Back to Compliance Portal

Compliance document

Technical Security White Paper

Architecture-level overview of VerbalCheck authentication, authorization, storage, LMS integration, and operational controls.

Status

Published white paper

Effective date

June 2026

Audience

IT directors, CIOs, CISOs, security reviewers, and implementation teams

Architecture overview

  • Frontend and application server: Next.js deployed on Vercel.
  • Database: PostgreSQL through Railway.
  • Data access: Prisma ORM.
  • Storage: private object storage paths for sensitive submissions and interview audio where configured.
  • Integrations: LMS LTI 1.3 workflows, AI services, email, and optional speech or voice providers.

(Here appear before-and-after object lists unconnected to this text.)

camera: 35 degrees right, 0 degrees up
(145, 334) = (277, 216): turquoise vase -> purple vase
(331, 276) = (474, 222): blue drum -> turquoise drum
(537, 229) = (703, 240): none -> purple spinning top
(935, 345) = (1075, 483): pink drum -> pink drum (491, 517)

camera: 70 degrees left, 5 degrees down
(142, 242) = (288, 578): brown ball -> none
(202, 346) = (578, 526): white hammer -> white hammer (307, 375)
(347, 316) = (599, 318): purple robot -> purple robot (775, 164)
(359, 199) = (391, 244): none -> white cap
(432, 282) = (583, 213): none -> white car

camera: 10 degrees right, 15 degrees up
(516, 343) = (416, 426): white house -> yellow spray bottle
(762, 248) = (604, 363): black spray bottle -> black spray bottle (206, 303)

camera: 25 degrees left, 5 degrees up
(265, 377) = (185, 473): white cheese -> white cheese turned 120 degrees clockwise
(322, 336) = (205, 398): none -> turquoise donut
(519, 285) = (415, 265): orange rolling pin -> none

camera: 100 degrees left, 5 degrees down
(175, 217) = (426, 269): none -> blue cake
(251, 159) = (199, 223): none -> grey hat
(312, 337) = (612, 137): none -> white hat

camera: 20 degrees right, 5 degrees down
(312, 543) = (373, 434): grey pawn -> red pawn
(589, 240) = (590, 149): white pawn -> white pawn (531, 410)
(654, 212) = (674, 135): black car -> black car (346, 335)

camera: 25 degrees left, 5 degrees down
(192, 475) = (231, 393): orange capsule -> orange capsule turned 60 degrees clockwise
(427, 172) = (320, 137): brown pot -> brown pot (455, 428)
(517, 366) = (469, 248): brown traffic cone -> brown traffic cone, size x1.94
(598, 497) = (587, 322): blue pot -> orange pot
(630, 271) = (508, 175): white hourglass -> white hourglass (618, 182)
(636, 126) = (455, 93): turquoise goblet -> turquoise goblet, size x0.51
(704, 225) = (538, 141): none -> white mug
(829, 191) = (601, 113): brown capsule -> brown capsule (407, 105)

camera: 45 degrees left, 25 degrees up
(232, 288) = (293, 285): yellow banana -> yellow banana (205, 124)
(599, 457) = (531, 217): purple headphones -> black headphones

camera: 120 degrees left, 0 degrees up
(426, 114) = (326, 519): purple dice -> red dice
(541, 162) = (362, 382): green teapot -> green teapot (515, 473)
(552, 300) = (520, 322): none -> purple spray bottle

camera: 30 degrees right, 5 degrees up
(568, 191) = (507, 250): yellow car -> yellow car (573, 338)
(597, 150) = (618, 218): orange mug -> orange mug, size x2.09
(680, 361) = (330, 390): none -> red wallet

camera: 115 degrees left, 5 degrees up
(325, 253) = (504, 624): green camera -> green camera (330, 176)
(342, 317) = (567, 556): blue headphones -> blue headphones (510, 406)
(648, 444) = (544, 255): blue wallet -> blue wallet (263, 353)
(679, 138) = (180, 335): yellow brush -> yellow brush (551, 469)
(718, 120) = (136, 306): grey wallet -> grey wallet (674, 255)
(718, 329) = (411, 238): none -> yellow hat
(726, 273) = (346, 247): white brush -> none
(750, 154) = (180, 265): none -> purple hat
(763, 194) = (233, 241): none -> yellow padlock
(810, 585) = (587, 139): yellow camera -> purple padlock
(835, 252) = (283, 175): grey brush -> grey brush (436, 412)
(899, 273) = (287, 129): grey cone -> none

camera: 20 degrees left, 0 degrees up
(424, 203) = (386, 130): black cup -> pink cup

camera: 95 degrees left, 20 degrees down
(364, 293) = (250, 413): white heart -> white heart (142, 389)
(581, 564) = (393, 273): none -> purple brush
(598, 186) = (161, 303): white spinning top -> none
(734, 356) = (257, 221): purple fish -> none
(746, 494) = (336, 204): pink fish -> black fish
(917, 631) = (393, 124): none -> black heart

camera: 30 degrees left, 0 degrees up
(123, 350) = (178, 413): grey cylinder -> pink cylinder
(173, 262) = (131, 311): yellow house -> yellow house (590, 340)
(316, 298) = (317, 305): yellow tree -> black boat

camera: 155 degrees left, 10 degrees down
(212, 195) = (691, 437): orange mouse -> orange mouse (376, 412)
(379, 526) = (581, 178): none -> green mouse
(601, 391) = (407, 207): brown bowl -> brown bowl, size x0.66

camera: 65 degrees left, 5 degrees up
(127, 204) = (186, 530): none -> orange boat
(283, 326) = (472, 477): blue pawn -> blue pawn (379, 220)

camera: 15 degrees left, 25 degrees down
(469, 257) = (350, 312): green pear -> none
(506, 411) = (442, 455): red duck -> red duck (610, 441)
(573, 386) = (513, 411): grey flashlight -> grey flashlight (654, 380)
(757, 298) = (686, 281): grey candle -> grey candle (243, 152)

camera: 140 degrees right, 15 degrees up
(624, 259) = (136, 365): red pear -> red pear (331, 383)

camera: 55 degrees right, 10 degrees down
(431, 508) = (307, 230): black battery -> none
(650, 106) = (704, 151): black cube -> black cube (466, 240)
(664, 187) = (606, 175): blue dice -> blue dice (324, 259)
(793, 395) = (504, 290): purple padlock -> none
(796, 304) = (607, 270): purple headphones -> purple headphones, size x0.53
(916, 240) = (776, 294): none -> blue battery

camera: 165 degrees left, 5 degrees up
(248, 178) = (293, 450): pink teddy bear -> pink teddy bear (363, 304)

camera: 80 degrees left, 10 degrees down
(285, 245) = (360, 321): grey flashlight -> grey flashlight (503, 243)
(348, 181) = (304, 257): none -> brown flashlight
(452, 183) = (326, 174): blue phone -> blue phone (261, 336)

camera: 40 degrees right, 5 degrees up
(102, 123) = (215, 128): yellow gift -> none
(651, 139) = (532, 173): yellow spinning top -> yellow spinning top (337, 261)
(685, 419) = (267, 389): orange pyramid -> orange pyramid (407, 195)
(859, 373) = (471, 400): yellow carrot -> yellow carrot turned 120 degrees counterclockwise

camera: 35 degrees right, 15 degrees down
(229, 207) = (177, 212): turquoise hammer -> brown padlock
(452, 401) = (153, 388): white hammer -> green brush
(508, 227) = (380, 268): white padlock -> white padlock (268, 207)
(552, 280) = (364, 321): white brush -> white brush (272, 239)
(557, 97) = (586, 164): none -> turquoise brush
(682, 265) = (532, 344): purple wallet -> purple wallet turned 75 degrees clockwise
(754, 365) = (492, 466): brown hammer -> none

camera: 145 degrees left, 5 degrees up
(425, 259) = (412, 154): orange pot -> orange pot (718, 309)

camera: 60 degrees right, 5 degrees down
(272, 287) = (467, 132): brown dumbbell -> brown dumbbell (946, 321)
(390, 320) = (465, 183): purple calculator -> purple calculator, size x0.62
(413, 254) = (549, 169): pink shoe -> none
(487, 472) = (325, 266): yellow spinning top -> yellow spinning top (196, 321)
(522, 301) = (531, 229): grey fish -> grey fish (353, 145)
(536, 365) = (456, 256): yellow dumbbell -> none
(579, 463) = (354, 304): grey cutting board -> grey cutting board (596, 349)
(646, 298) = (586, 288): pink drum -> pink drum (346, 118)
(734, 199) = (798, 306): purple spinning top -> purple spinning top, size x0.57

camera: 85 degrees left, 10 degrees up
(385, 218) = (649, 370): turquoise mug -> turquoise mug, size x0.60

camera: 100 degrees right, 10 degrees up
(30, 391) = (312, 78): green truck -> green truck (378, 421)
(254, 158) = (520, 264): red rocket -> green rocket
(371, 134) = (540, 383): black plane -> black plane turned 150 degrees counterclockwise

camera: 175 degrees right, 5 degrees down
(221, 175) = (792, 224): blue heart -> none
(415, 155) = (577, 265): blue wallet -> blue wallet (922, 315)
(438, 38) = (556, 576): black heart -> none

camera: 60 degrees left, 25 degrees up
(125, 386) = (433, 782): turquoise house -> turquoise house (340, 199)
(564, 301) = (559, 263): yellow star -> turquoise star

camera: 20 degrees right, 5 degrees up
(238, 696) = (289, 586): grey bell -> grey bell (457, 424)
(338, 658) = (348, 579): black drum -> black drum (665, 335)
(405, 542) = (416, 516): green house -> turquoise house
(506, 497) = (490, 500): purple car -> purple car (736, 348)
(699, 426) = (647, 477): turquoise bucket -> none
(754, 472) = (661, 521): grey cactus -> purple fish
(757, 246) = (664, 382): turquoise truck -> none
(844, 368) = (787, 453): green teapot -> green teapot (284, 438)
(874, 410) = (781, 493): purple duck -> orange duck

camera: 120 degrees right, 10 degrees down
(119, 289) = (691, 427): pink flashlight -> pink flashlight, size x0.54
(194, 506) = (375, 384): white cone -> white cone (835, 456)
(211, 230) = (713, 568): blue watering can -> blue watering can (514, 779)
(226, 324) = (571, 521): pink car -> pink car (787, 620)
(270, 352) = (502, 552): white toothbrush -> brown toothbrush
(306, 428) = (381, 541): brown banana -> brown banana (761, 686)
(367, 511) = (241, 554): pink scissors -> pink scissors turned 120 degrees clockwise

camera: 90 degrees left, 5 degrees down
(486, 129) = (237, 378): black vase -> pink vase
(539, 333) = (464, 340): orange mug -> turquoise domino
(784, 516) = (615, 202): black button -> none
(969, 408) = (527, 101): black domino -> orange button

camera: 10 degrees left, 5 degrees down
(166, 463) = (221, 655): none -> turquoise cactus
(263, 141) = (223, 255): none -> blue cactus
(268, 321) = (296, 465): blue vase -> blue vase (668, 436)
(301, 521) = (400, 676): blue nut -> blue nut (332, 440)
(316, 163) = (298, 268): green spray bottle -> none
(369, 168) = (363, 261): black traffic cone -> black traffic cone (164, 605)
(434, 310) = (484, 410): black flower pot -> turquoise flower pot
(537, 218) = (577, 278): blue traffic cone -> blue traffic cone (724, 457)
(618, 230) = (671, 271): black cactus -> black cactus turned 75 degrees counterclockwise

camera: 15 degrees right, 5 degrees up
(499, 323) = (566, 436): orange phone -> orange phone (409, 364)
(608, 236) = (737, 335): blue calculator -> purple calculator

Authentication and authorization

  • JWT sessions are stored in httpOnly cookies.
  • Protected APIs enforce role checks and object-level authorization.
  • Server-side session records support logout, deactivation, and role-change revocation.
  • Admin and system actions should be constrained to least-privilege roles.

Application security controls

  • Input validation is applied on key public and authentication endpoints.
  • Rate limiting protects login, registration, and LTI entry points.
  • Security headers include CSP, HSTS in production, Referrer Policy, and Permissions Policy.
  • Logs should redact sensitive values and mask email addresses where practical.

LMS integration controls

  • LTI launches validate issuer, audience, nonce, and signature.
  • Outbound LMS requests enforce HTTPS and allowlist checks.
  • Assignment linking and grade synchronization are scoped to the correct class, assignment, platform, and user context.